Someone grasped him by the shoulder, stopping him. “Marvelous,” said a man Jamie remembered vaguely as having something to do with the museum, small and pink and curly-forelocked as a cherub. Was he a board member? The man pumped Jamie’s hand. “Absolutely marvelous. My congratulations.”

Jamie thanked him distractedly. Sarah was on the last canvas before his.

“I must ask you,” the man said, straining onto his tiptoes, trying to catch Jamie’s eye, “how did you develop this technique—style, I suppose—of creating angles? The sense of folding? Its effect is so original—you’ve intrigued me! Did you simply stumble upon it?”

“Origami,” Jamie said shortly. He downed the last of his champagne, set the glass on a tray held aloft by a passing waiter.

“What?”

“Origami. Japanese paper folding.”

“Really? Really. The little birds and frogs? Fascinating. I would never have made the connection, but I see. I see! Tell me—have you spent time in the Orient?”

Sarah squared her shoulders, pivoted left, and stepped in front of Jamie’s painting.

Sea and sky were gray, barely differentiated except through the brushstrokes, subtle angles suggesting the billows of clouds and the rhythmic geometry of swells and currents. In the foreground loomed the huge haystack shape of the famous basalt formation on Cannon Beach. This he had rendered, in contrast to the sky and ocean, as flatly monolithic, a black void. Sarah was very still against its darkness.

“Mr. Graves?” said the cherub.

Jamie’s body was dissolving into anxious effervescence. His mouth was dry. “Excuse me,” he whispered, brushing past the man just as Sarah turned from the canvas.

What was her expression? He tried to fix it in his memory for later examination: cheeks flushed, eyes wide and liquid and active, neither recognizably appreciative nor obviously displeased but clearly provoked.

When she caught sight of Jamie, she startled and froze. Her flush deepened, spreading rapidly down her throat to her décolletage. Pressing a hand to her sternum, she smiled sheepishly, tremulously.

In a fluster, he hurried toward her, tugging at his cuffs, cursing himself for being too proud to buy his own tuxedo. He’d told himself he didn’t care how he looked, that he had no wish to pretend to be a fat cat (though Jamie was no longer by any means poor), and now his comeuppance was to resemble a scarecrow. He darted to kiss her cheek. “Sarah.” He didn’t dare say anything else. When he’d imagined their meeting, he’d failed to account for adrenaline, for shaking knees, trembling fingers. He jammed his hands into his pockets.

“I wondered if you would be here,” she said. She touched her throat. “I’m so nervous. Why am I nervous? We’re old friends.”

Gratified by her admission, nettled by the word friends, he said, “Old sweethearts, actually.”
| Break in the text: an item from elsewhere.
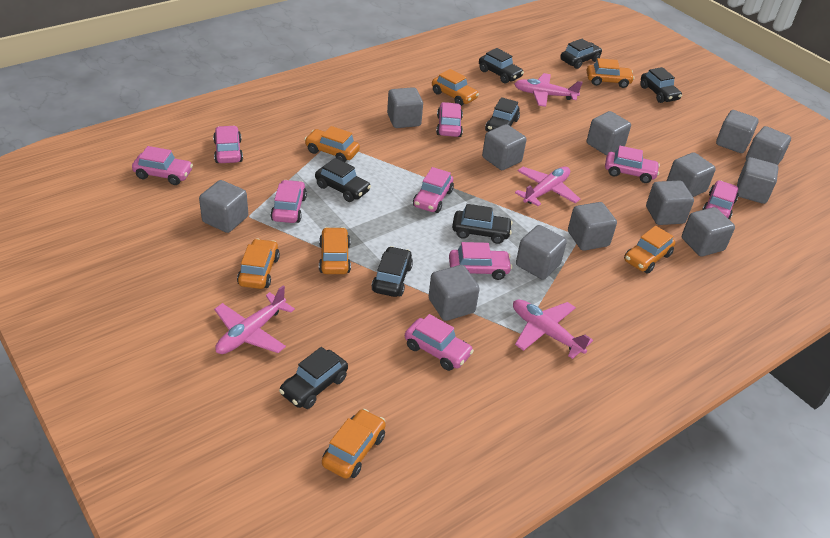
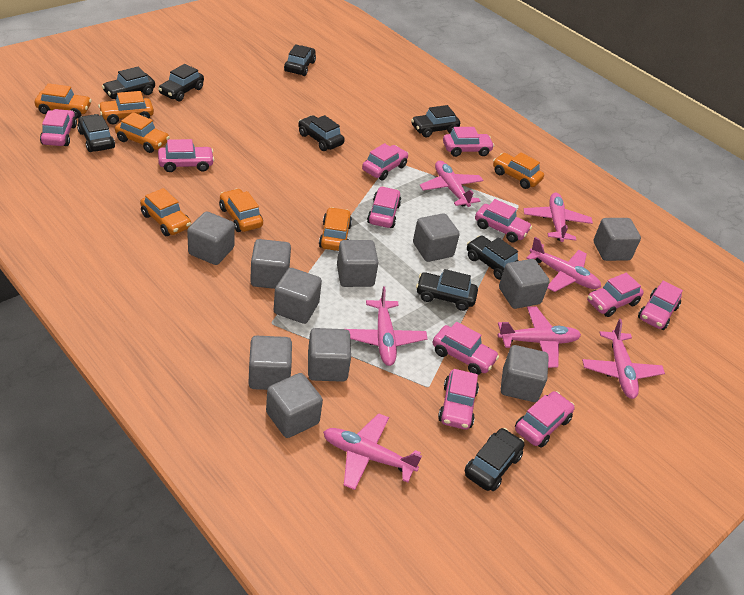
black car: 8 -> 9
grey cube: 13 -> 11
pink car: 9 -> 11
pink plane: 4 -> 7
“We were children,” she declared, laughingly but with a note of insistence, and chattered on before he could reply, saying, “I can hardly believe it. I see your name attached to these really truly extraordinary—really, Jamie—these paintings, not just this one but others, too, and I still picture a boy.” The crowd pressed in densely, and she was pushed closer, almost against his chest. All of him was alive to her. She clasped his forearm quickly, almost covertly. “I tried to imagine you grown up and couldn’t, but now that I see you, you make perfect sense.”

He was studying her. “I know what you mean. You’ve changed but you haven’t.” The bones stood out more sharply in her long face than they had, but still there was an inevitability to her adult self. The long, veiling eyelashes that had given her a shy, modest affect as a girl were blackened with mascara, and as she looked up at him through them, he sensed with some disquiet a new artfulness to her.